I did some maintenance on my backup system this week, and for posterity I’ll document how it works, including how to set up an encrypted hard drive in Linux (in my case, Ubuntu).
Hard drive docks
I do backups to hard drives sitting in a dock, which I attach when needed with USB. The dock I have right now is made by Vantec and takes two hard drives. I got it, and the drives, at Canada Computers (which these days, by the way, has a great curbside pickup service).
These docks make it easy to have lots of cheap storage when needed. You can leave drives sitting in them or take them out or swap them around (carefully) as needed and then you just plug it in and there are your terabytes of disk. For backups, where speed doesn’t matter, you can buy slower and cheaper drives. The larger 3.5” drives are cheaper than 2.5” drives that go inside laptops, or, of course, solid state drives.
Backup scripts
There’s a primary backup drive, to which I copy everything, and a mirror, which is an exact copy of the primary. Every week I run my backup scripts to refresh everything on the main drive, and then I refresh the mirror. The primary right now is CRYPT_THREE, and backup scripts look like this one, which backs up my web site from its host:
(Now that I look at it, those rsync
options need tidying. --times
is redundant, and I like to use GNU-style long option names, so it should be --archive --verbose --compress --delete --progress --rsh="ssh -q"

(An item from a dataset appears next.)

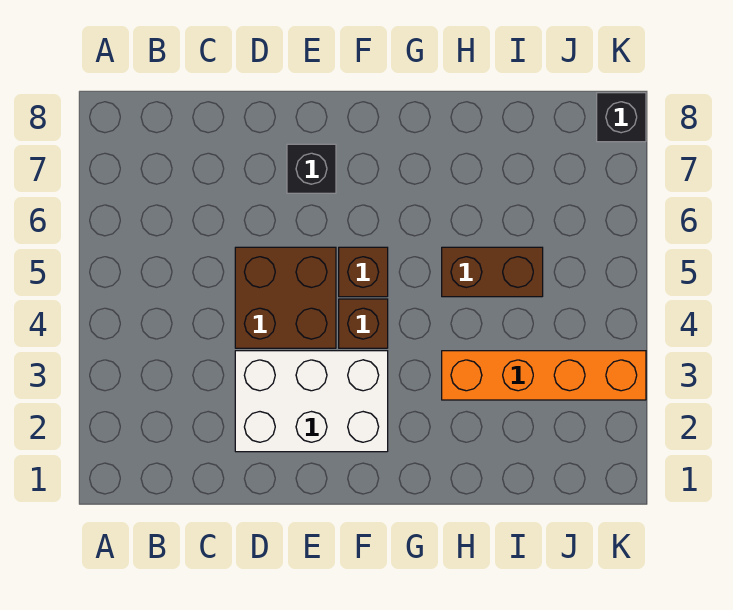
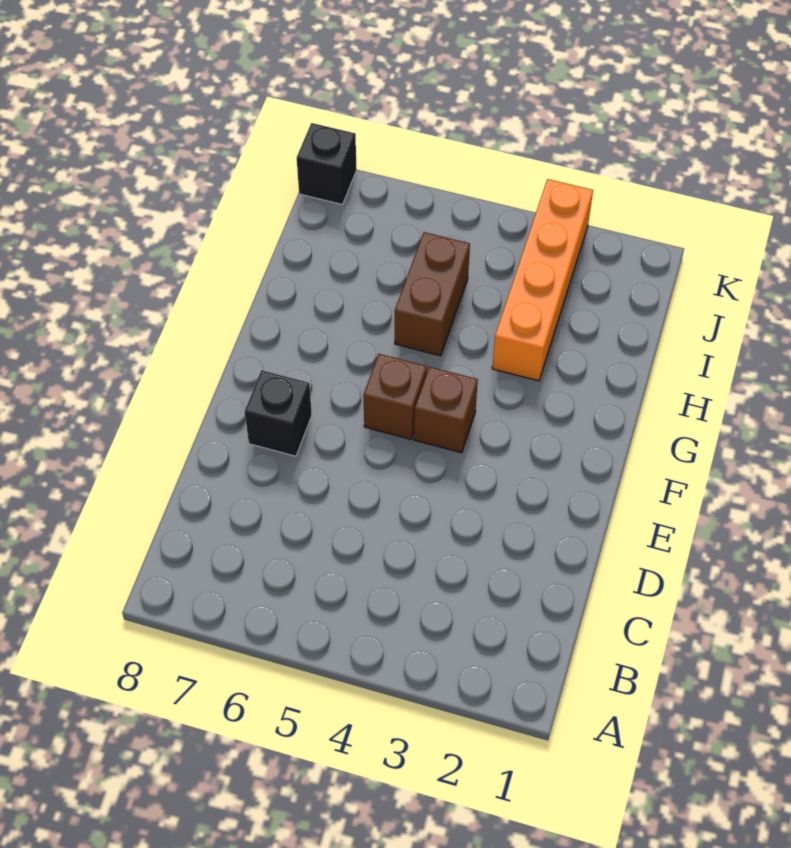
white brick D2:F3 level 1 -> none
brown brick D4:E5 level 1 -> none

.) I don’t think I need the rsh
option, though. I’ll fiddle with it. But it works.)
Backing up my laptop looks like this:
The dpkg
command makes a list of all of the packages currently installed, and dump-library.sh
does a dump of the database behind my personal library catalogue, Mrs. Abbott.
rdiff-backup
does differential backups, taking snapshots of my files at that moment. I can go back and look at things as they were last month or a couple of years ago. All the other backups are just mirroring what’s there on remote machines, but for the laptop where I do everything this means if I need something I deleted years ago I can go back and find it. (Every now and then I wipe out a year’s worth with something like rdiff-backup --remove-older-than 2014-01-01 /media/wtd/CRYPT_THREE/backups/marcus/
.)
And now that I look at this I see there’s more in /etc/
I should be backing up, so I’ll tweak that.
All those scripts get everything onto my primary backup drive, currently CRYPT_THREE. This mirrors it to CRYPT_TWO (and again --times
is redundant):
Making an encrypted drive
Making those encrypted drives takes some special commands. Here’s how I did it when I bought a new 4 TB drive because my 2 TB backups were running out of space. (Don’t ask me how dm-crypt
actually works.)
First, I took out the other drives from the hard drive dock. I put the new drive in and turned it on. It’s unformatted, so it didn’t get mounted, but the computer knew it was there and gparted
saw it. It was identified as /dev/sdb
. I set the partition table type to GPT (GUID Partition Table).
Always make sure you’re formatting and encrypting the new hard drive and not the drive in your laptop with all your files on it! That way madness lies. Scrutinize the /dev/sdb
stuff very carefully. My main drive is /dev/sda
. A, B, A, B … I always check multiple times before I do anything serious.
Then:
Here I confirmed I know what I’m doing and then entered the passphrase for the disk. I always type the passphrase in by hand (twice) to make sure nothing funny happens from copying and pasting, like a weird end-of-line character or a space sneaking in accidentally.
Then I put a file system on it and named it, in this case CRYPT_THREE.
I don’t know where I got that incantation, but it’s copied from somewhere. I don’t know if the close followed directly by an open could be collapsed, but it works and I’m not going to touch it. (On the other hand, there’s nothing to lose when you’re setting up a new hard drive because it’s empty and you can just reformat it, so maybe next time I’ll look into it.)
Now it was ready. I safely unmounted the drive and turned the dock off, then turned it on and checked what happened. The system saw the drive and asked for the passphrase, then mounted it. On Ubuntu, it shows up as /media/wtd/CRYPT_THREE
. It works!
Moving drives around
Before I got the new 4 TB drive, I had two 2 TB drives. Call them A and B: A was the primary, B was the mirror. I wanted to make the new drive the primary, and keep the mirror. The steps were:
- Format the new drive, C.
- Mirror A to C.
- Change my scripts so that they back up to C.
- Run all my scripts to do fresh backups to C.
- Mirror C to B.
- Confirm everything works. (If it doesn’t, A is still good to be the primary.)
Now C is my primary backup and B still the mirror. That left me with A, which became my offsite backup. Normally, next I’d take B offsite and bring back A, then mirror C to A and make A my local mirror, and keep switching A and B regularly. However, by then I will have moved everything to 4 TB drives, so I’ll have D and E. I’ll set them up and mirror C to both of them, then use D as my local mirror and take E offsite. When I bring back A that will leave me with A and B as superfluous 2 TB drives. I have some ideas for how to use them, and will write them up if things work out.